Eight-month Vancouver Island forestry strike ends

Three thousand forestry workers organized by the United Steelworkers, as well as independent contractors, ratified new five-year contracts last week after a bitter eight-month strike on Canada’s west coast. Central to the dispute was Western Forest Products’ demand to impose a grueling alternate shift schedule, which raised important safety concerns amongst the workers, given the hazardous nature of their work. In the end, the contract imposed the alternate shift schedule but also contained vague language stipulating that “operational trials” of safer scheduling practices could be considered in the future.

The protracted strike caused significant hardship for the forestry workers and the communities in which they live. Bankruptcies both among strikers and small businesses spiked. Contractors were forced to sell their equipment to keep their families afloat.

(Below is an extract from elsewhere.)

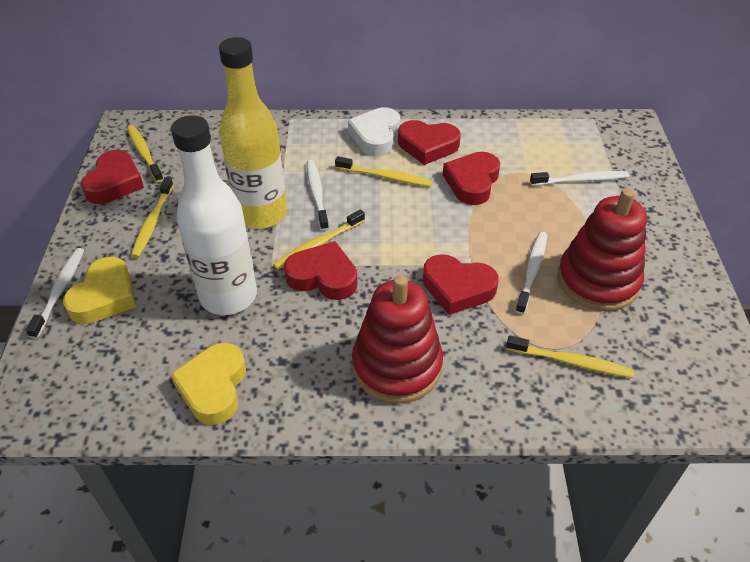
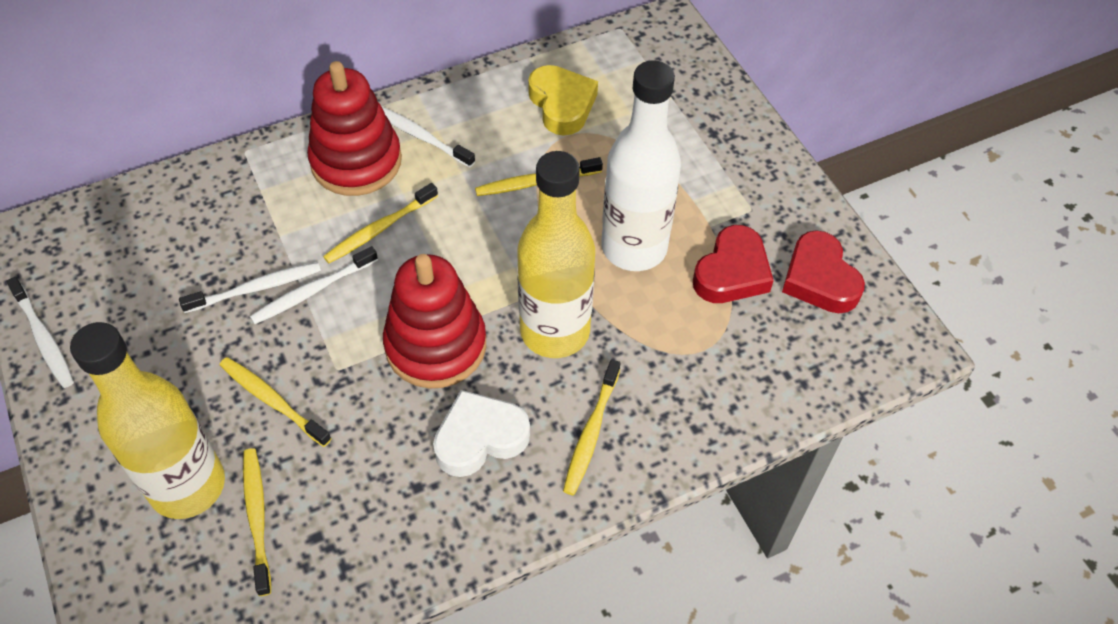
red heart: 5 -> 2
yellow bottle: 1 -> 2
yellow heart: 2 -> 1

Province-wide protests by Alberta nurses against Conservative healthcare cuts

Nurses, doctors and other healthcare workers staged demonstrations at 33 locations in 25 Alberta cities and towns against the plans by the Premier Jason Kenney’s Conservative government to reduce the provincial healthcare budget by up to $2 billion. A recent government report recommended privatizations and a massive restructuring of healthcare delivery processes that would severely reduce the quality of healthcare in the province. A four-year wage freeze and job cuts have also been proposed.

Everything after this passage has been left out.